Amidst a whirl of snowy adventures, hot chocolate, and candlelight, Shira must learn to trust her heart to discover if the romance she planned is really the one that will make her happiest.
(Disclaimer: I received this book from the publisher. This has not impacted my review which is unbiased and honest.)
Eight Nights of Flirting has a fantastic premise and opening. Meeting her former crush who is charming and irresistible, Shira decides she has to ask him how to flirt. Because she’s totally over him. Right? I feel like you might have an idea of how things will not go according to plan. I could empathize with Shira, with this secret language of flirting, and this self-confidence that we are supposed to impersonate. So what could go wrong when she asks Tyler to teach her to flirt?
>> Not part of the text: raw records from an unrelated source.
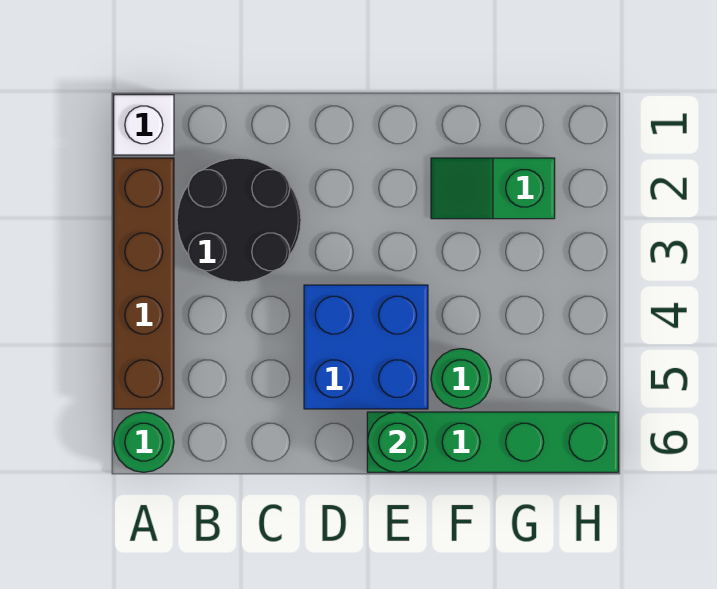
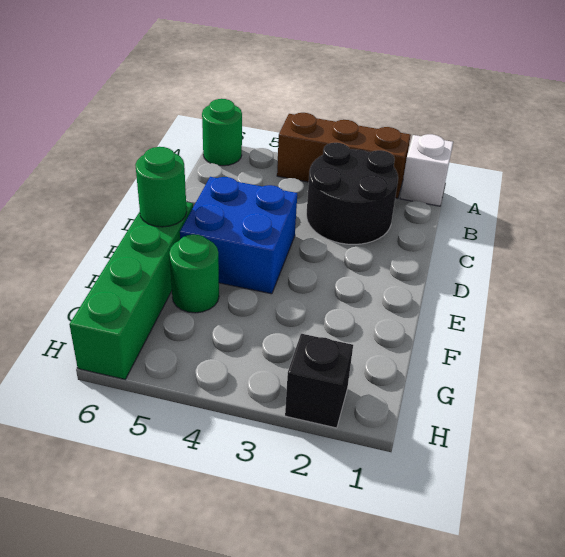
brown brick A2:A5 level 1 -> brown brick A2:A4 level 1
green slope F2:G2 level 1 top G -> none
none -> black brick H2 level 1

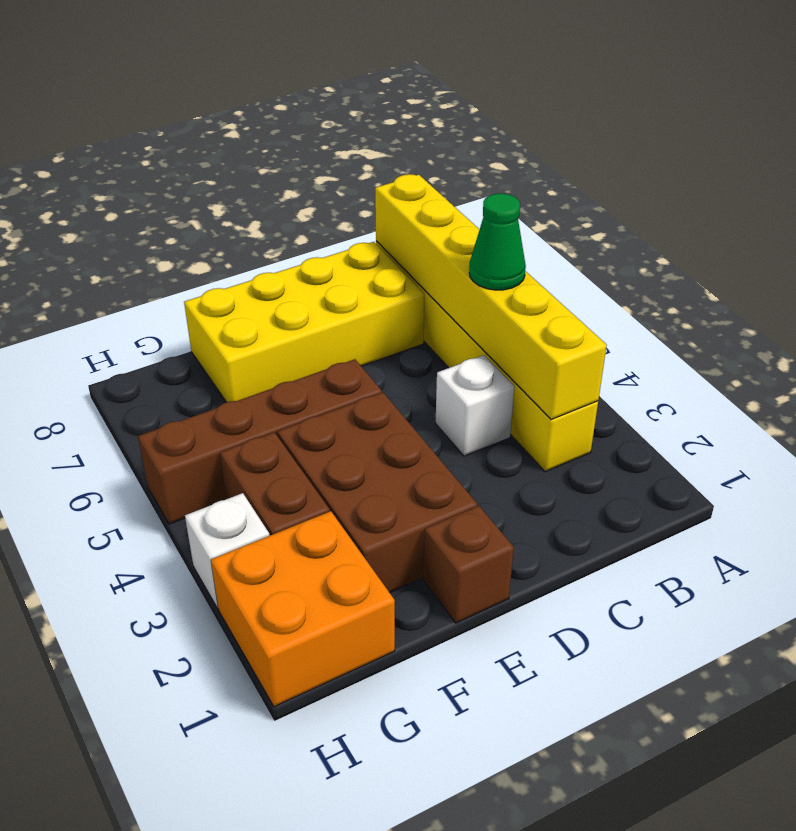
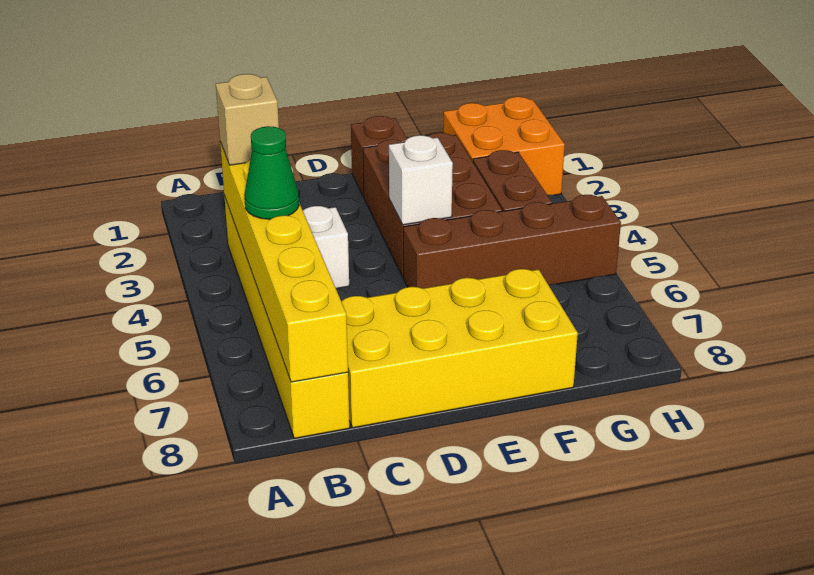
none -> tan brick B3 level 3
white brick H3 level 1 -> white brick E4 level 2

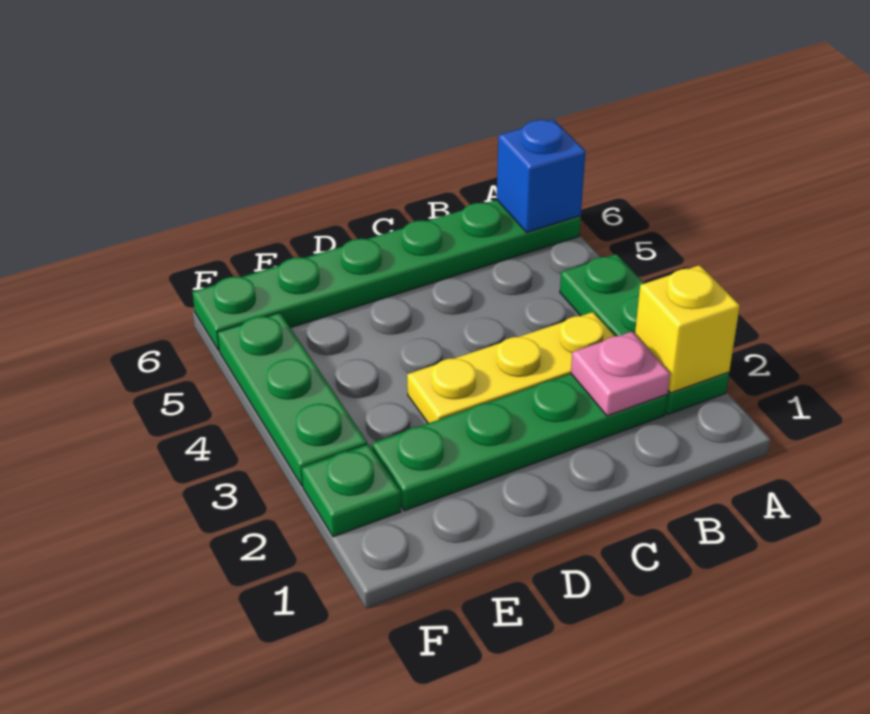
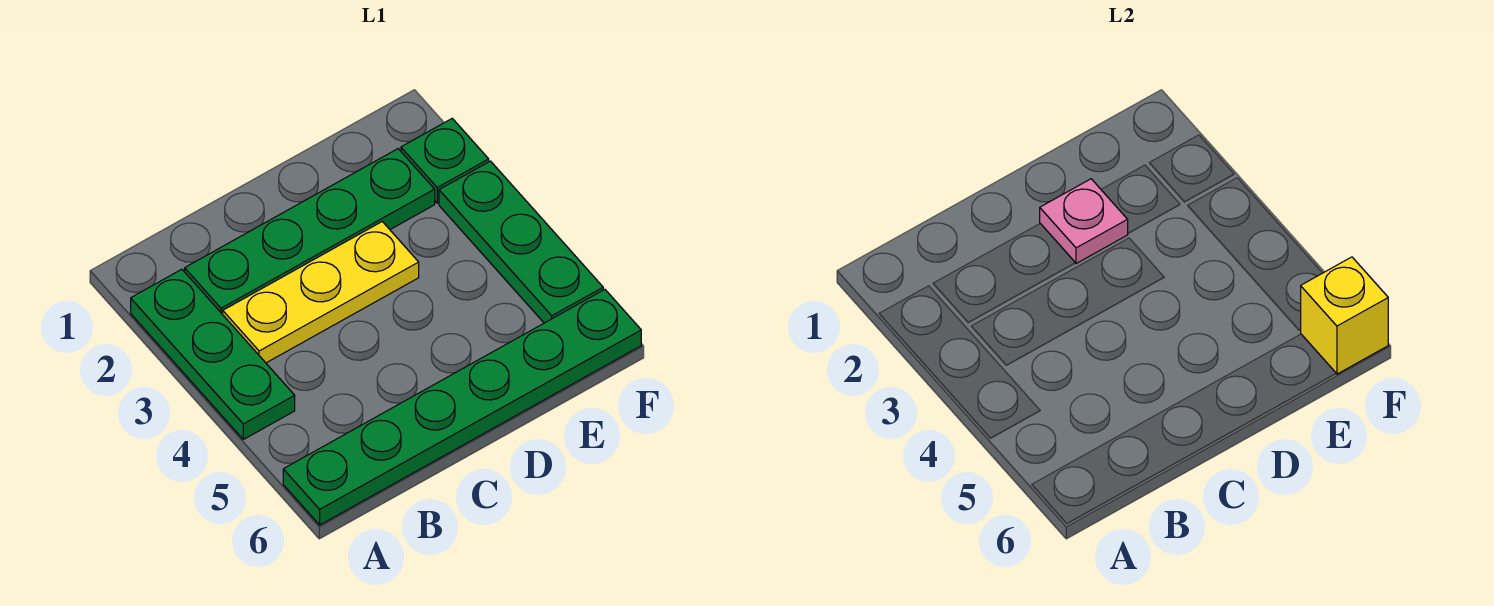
yellow brick A2 level 2 -> yellow brick F6 level 2
blue brick A6 level 2 -> none
pink plate B2 level 2 -> pink plate D2 level 2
And from the premise that we’ve set up alone, Eight Nights of Flirting is an entertaining and fast paced read. It’s perfect for fans of To All the Boys I Loved Before. But while it’s so easy to get caught up in the immaculate banter and the ways in which we fall in love, what I ended up enjoying the most were the themes. How for Shira and Tyler they have to expose the lies they’ve been telling themselves. Tyler who has become a chameleon to become well liked, but having lost himself. And Shira who is so convinced in what looks good, what should work, that what if it doesn’t?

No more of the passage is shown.